あの勇者や女戦士にしても神器である聖剣で底上げして、ようやく俺とまともに戦えた。
歴代の魔王でも強い方だと思っていたが、もしかして、けた外れに強いのかも。よくやり過ぎと言われるのも、俺がケタ外れだからかもしれんなと改めて自戒する。

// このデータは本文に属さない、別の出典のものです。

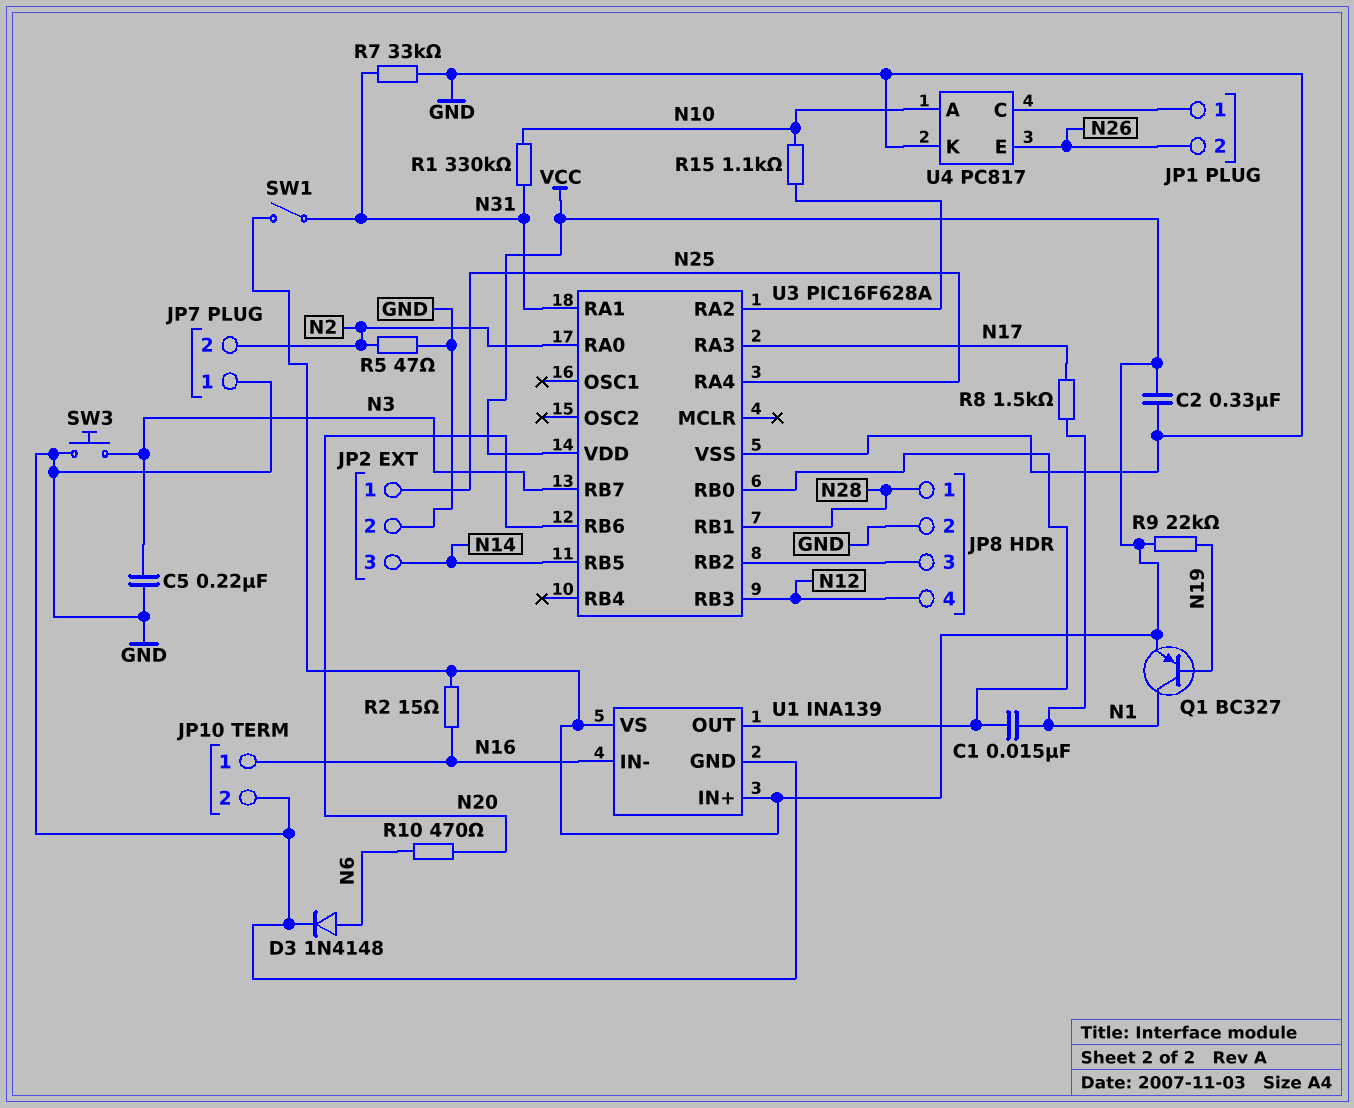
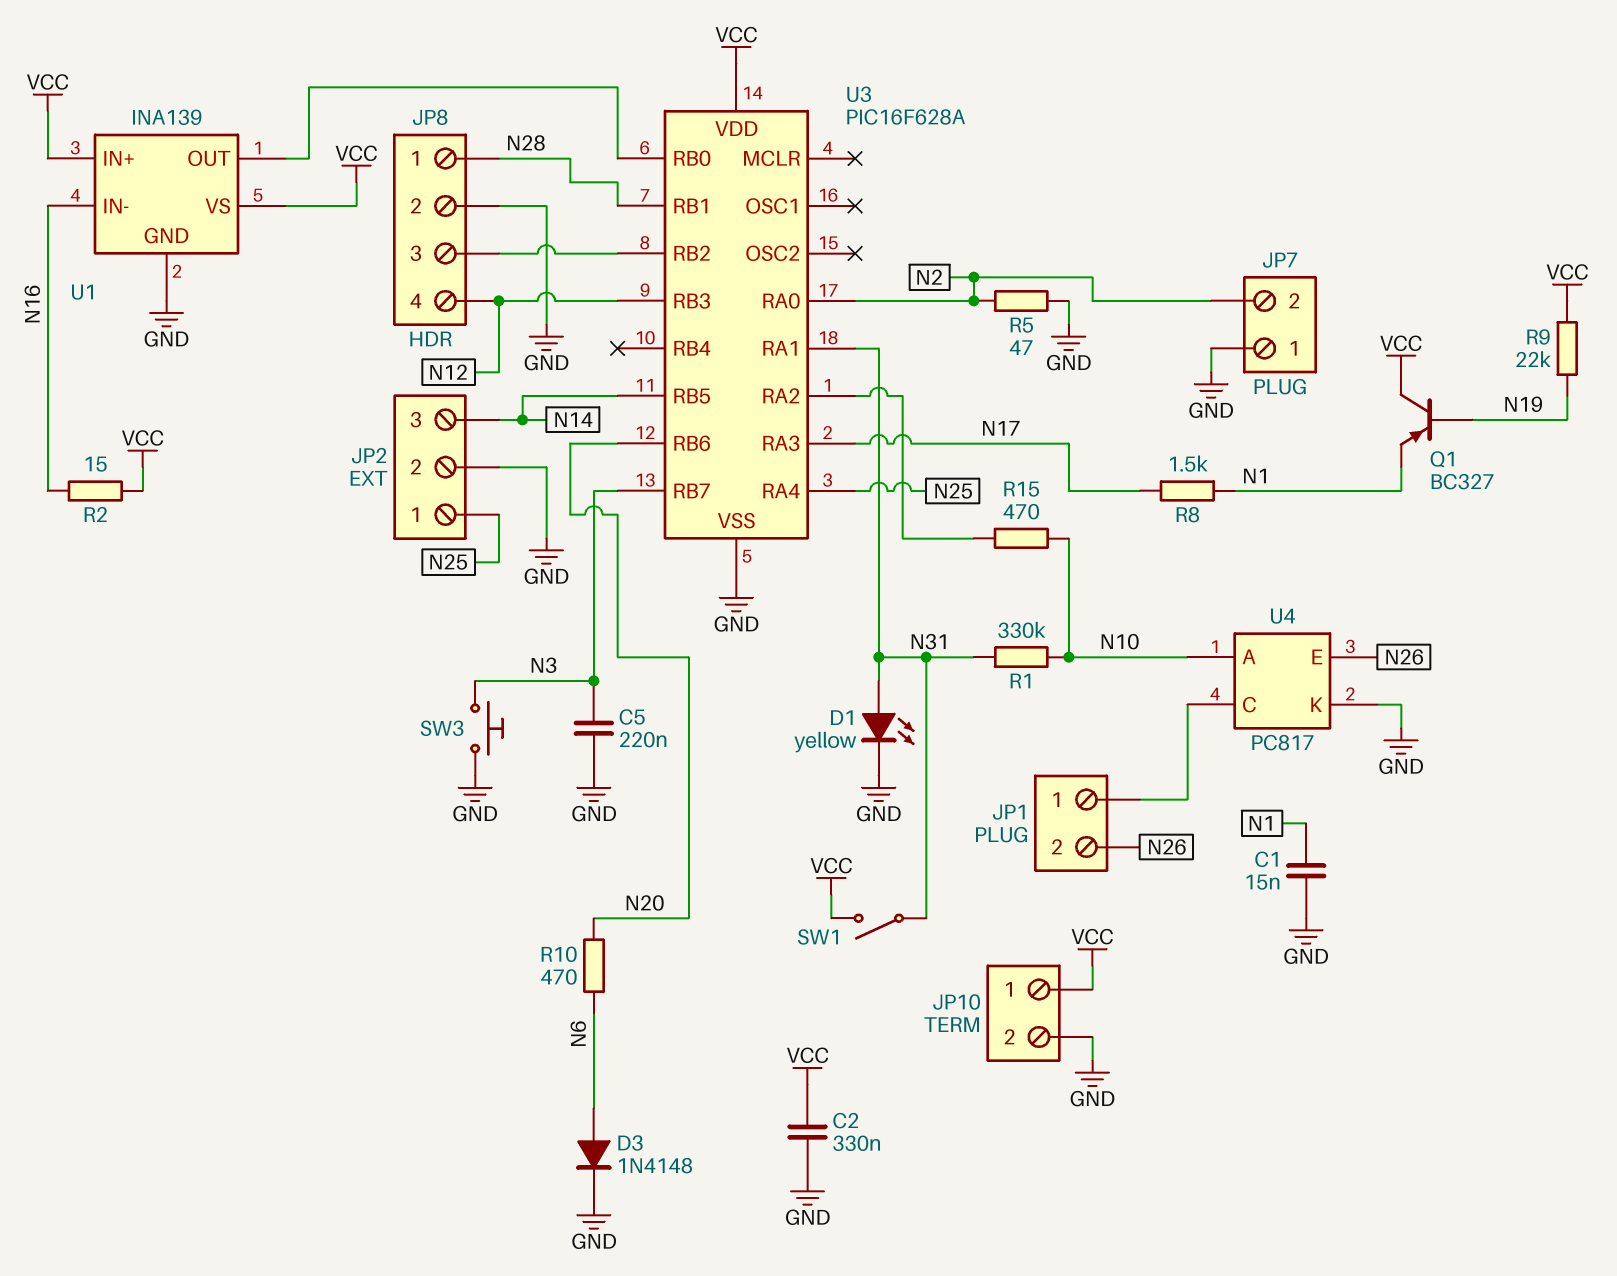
C1: 15nF (N1, U1/OUT) -> 15nF (GND, N1)
D1: none -> LED yellow (A N31, K GND)
JP10 pin 1: N16 -> VCC
Q1: PNP BC327 (B N19, C N1, E VCC) -> PNP BC327 (B N19, C VCC, E N1)
R7: 33k (GND, N31) -> none
R15: 1.1k (N10, U3/RA2) -> 470 (N10, U3/RA2)

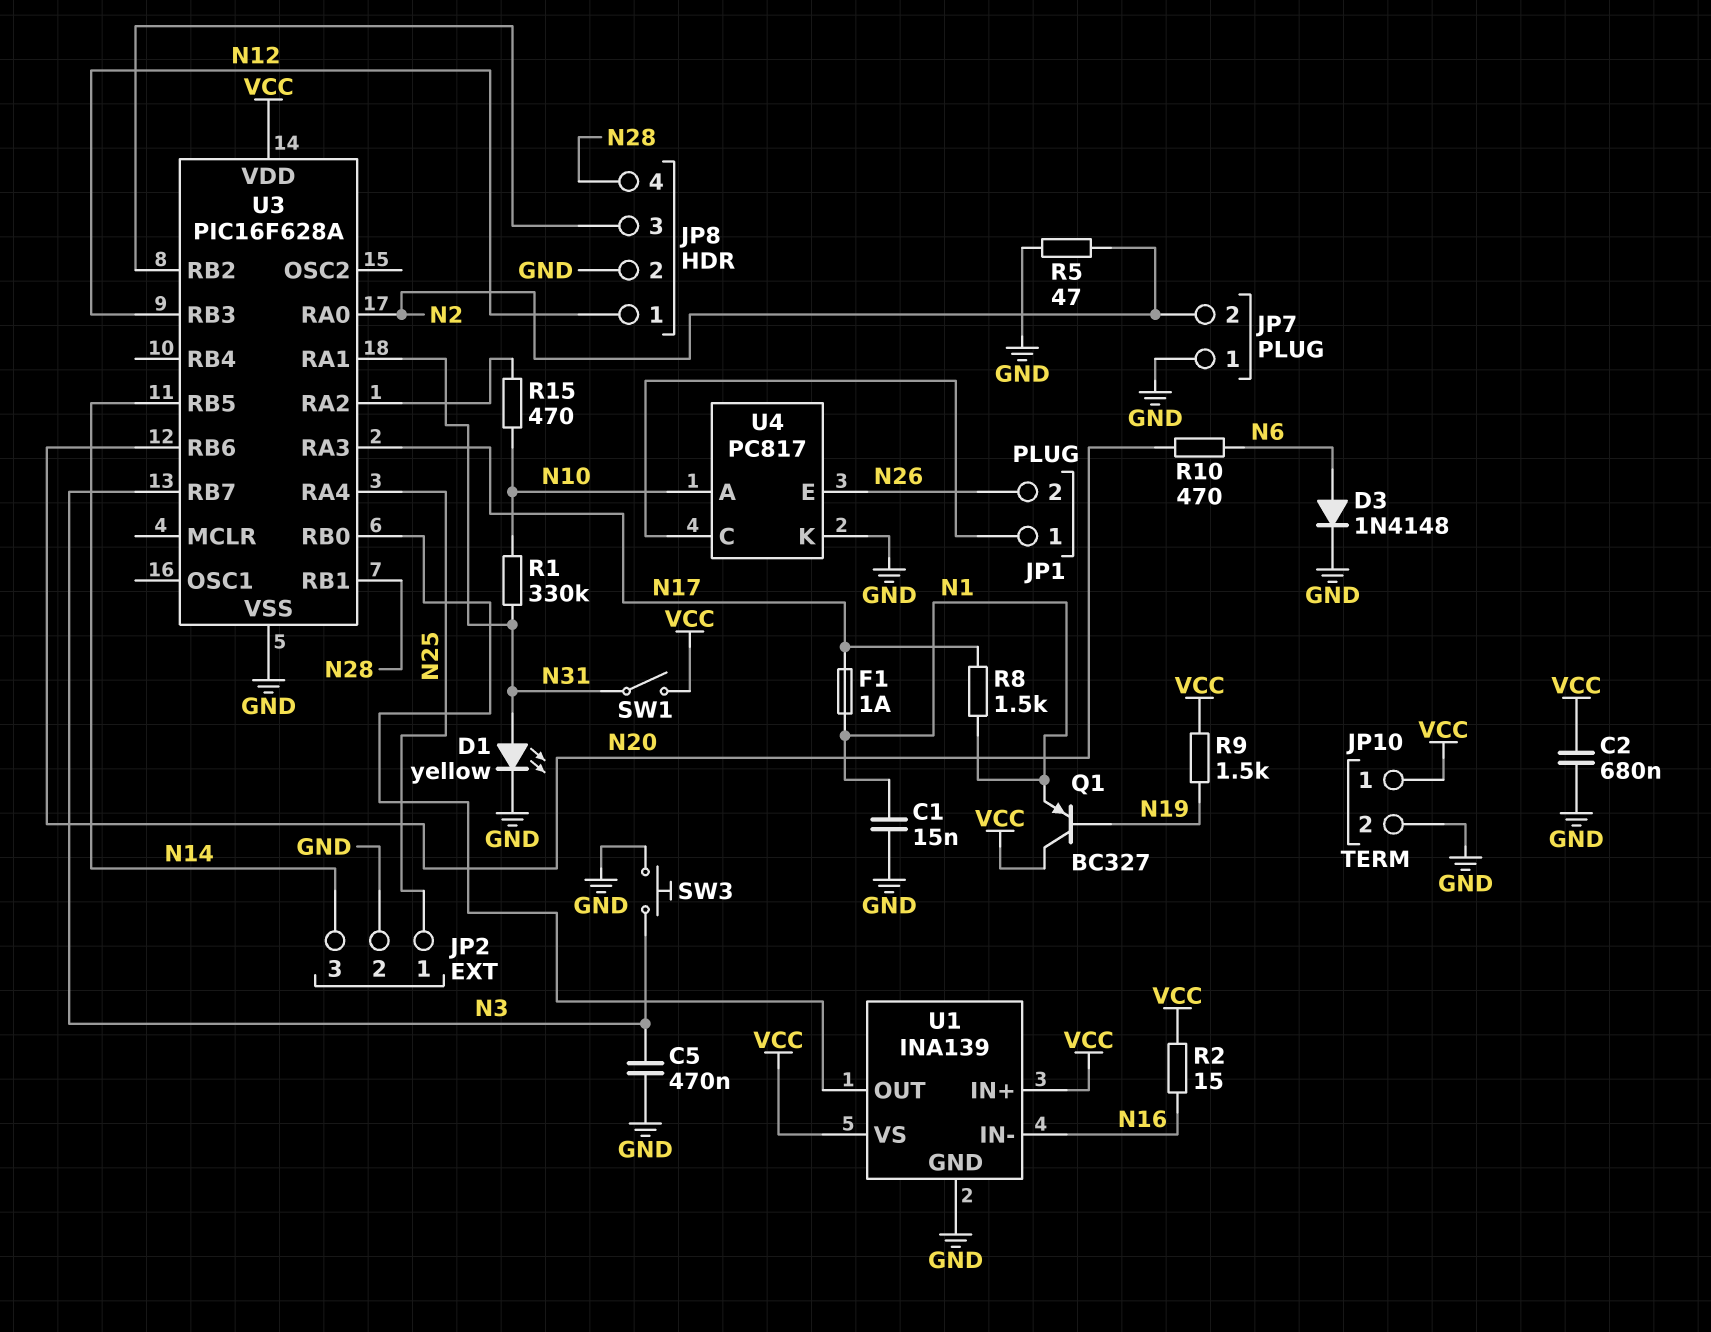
C2: 330nF (GND, VCC) -> 680nF (GND, VCC)
C5: 220nF (GND, N3) -> 470nF (GND, N3)
F1: none -> 1A (N1, N17)
JP8 pin 1: N28 -> N12
JP8 pin 4: N12 -> N28
R9: 22k (N19, VCC) -> 1.5k (N19, VCC)

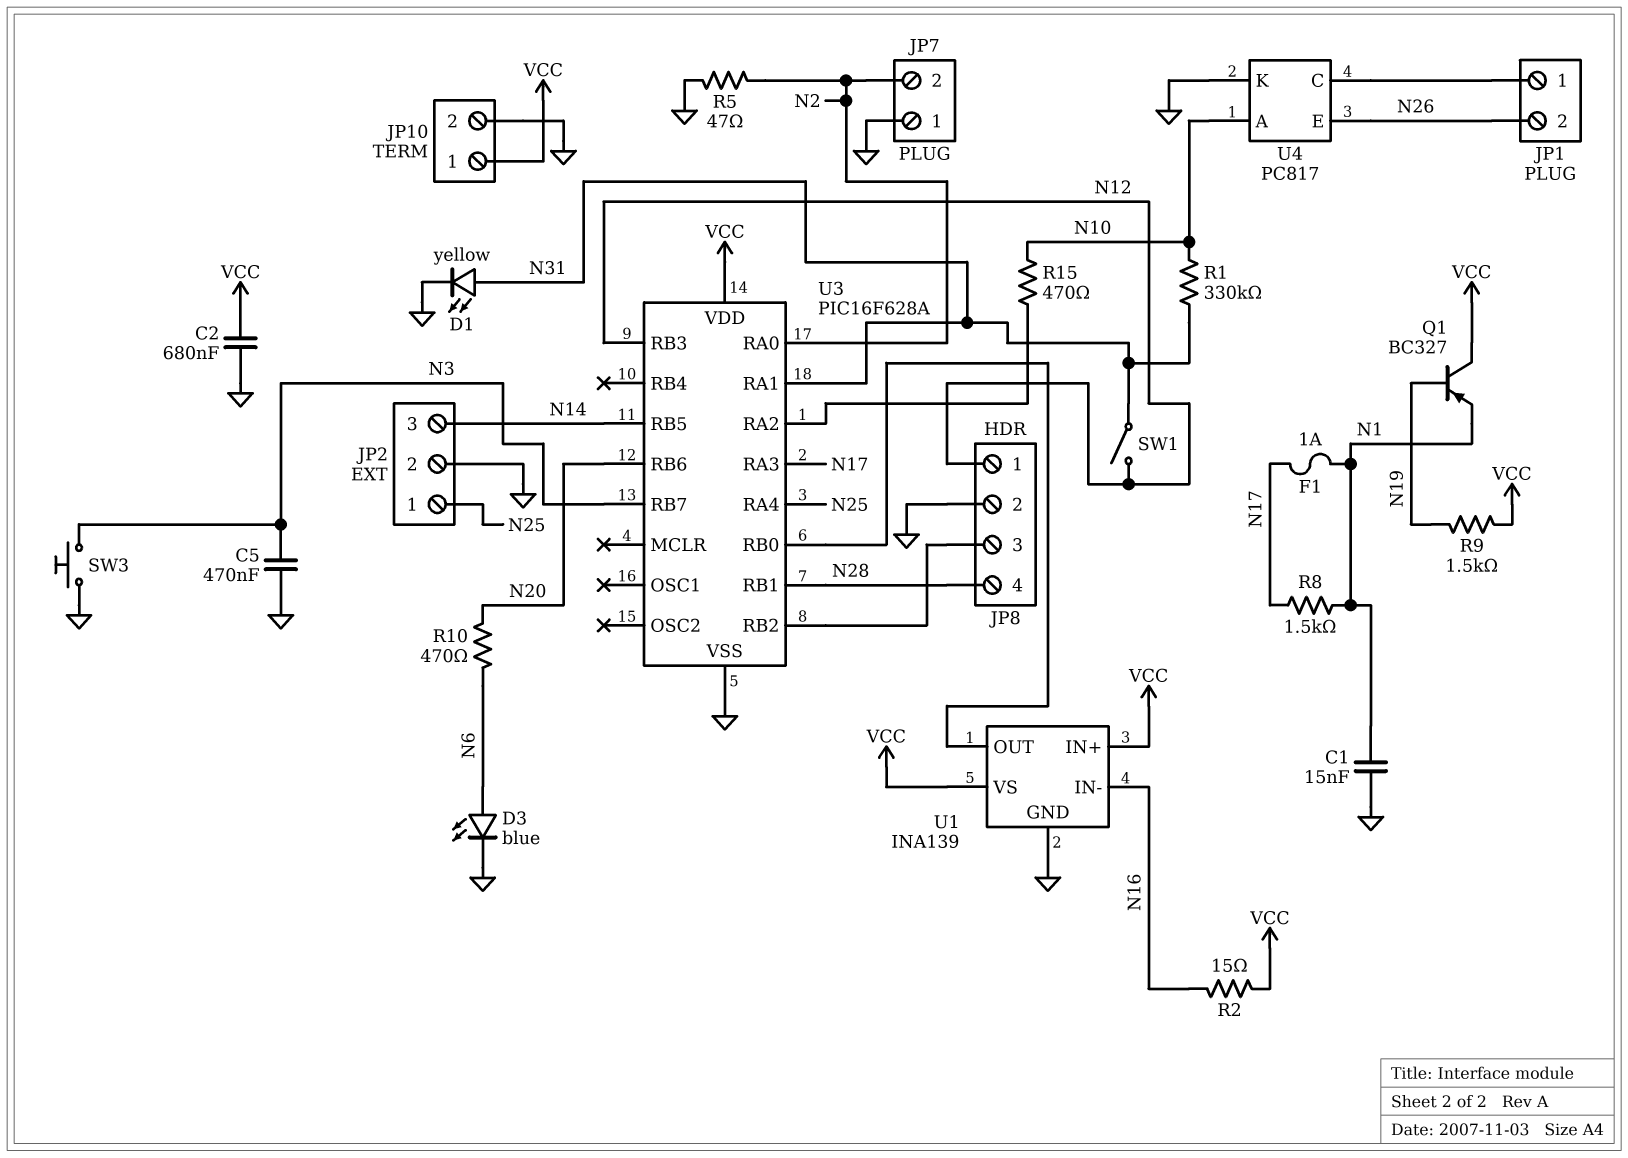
D3: diode 1N4148 (A N6, K GND) -> LED blue (A N6, K GND)
SW1: switch (N31, VCC) -> switch (N12, N31)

本能的に足を止めた。思った通り、俺が一歩踏み出そうとしていた地面に黄金の矢が刺さった。
「あらあら、いまのはカンで避けたのかしら」
空を見上げると白い翼の天使たちが、何千匹という群れで俺を見下ろしていた。
「魔界のクソ虫が勝手に地面から這い出てきて粋がらないでくれる?」
天使の弓が、俺を狙っていた。一斉に放たれた躱しようがないだろう。数が多すぎる。邪神様が降臨されても対応しきれるかどうか。もしかしたら邪神様をおびき出して、一斉射で射抜くつもりか。
さすがの俺も天使の群れを前に何もできなかった。
「天使様、我らは、これから父親殺しの大罪人を誅するところ。天使様は、父親殺しの大罪人を庇うおつもりか」
賢者が天使の群れに向かって叫ぶ。
天使たちはざわつき、なにやら相談し始めた。
すると、天から巨大な手が伸び、天使たちを払った。
「それならよい、行くがいい」
手しか見えないが光の神の手だろう。天使たちも大人しく、天に戻って行く。
「ライルーは、元気か、魔王よ」
光の神の問いに素直に答える。
「はい、あの天使なら羽をなくして嘆いておりましたが、元気ですよ」
「ならばよい。そなたもあまり人間界で好き勝手するでないぞ、次は余自ら地上に赴くぞ」
「は、はぁ、肝に銘じておきます」
「さすがの魔王様も、光の神様の前ではおとなしいですね」
賢者の突っ込みに俺は苦笑した。
「光の神のご機嫌を損ねる勇気は、いくらなんでもねぇよ」
邪神様に降臨いただけても光の神相手では、どうしようもないだろう。もし、邪神様に光の神以上の力があるのなら、他の神の嫉妬ぐらいで魔界に落されるわけがないだろう。正直、鳥肌が立った。あの巨大な手が地上まで伸びて俺を握りつぶそうとしたら、絶対に助からないだろう。いくら魔王でも神相手に勝てる道理はない。
「とにかく、神様の許可が出たんだ、すぐに天誅を下しに行こう」
邪魔する者は完全にいなくなり、俺たちは再び、王宮を目指して歩きだした。